This Hudson Townhouse Renovation Pairs Historic Details With Modern Touches

A townhouse with a touch of Italian flair charmed a couple looking to relocate permanently from the Lone Star state. A New York-based designer they discovered on Instagram was the perfect choice to wrangle a reno intended primarily to preserve the original beauty.

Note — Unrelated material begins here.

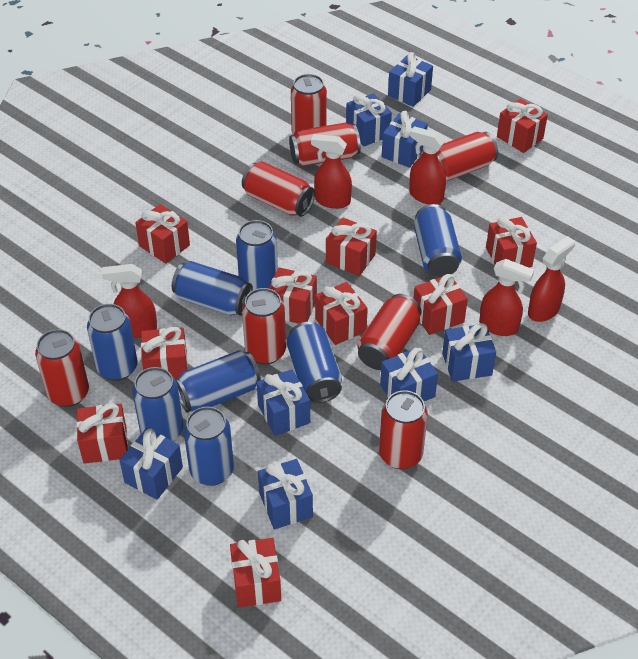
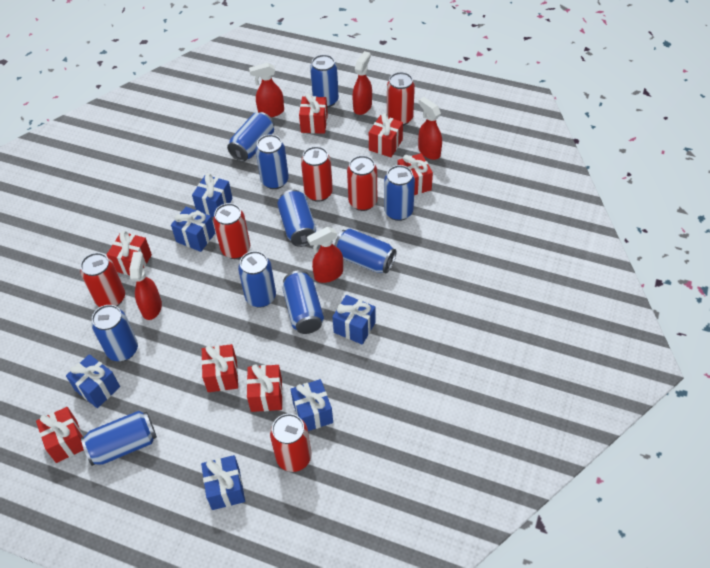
blue can: 8 -> 10
blue gift: 8 -> 6
red can: 8 -> 6
red gift: 10 -> 7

Interior designer Liz Lipkin was happily living in Brooklyn when would-be clients reached out about a job in Hudson. When she visited the town, she found it so utterly charming that she decided to move there herself. As she became settled in Hudson, Lipkin couldn’t wait to transform a house for a Texas couple, who were relocating to the east coast for their next chapter after many years of visiting family and friends in the Hudson Valley.

Lipkin living room

The husband-and-wife pair happily snapped up a wood-frame, semidetached townhouse built in 1900 with a 16th-century Italian Renaissance vibe. The regal two-story—measuring just under 1,500 square feet—had three bedrooms, one full bath, and a half bath with a hidden washer and dryer. The eat-in kitchen on the first floor offered access to the backyard. Other key selling points included a generously sized primary bedroom, with a walk-in closet and a niche large enough for a dressing table and sitting area, plus a guest bedroom and a study that can double as another sleeping space.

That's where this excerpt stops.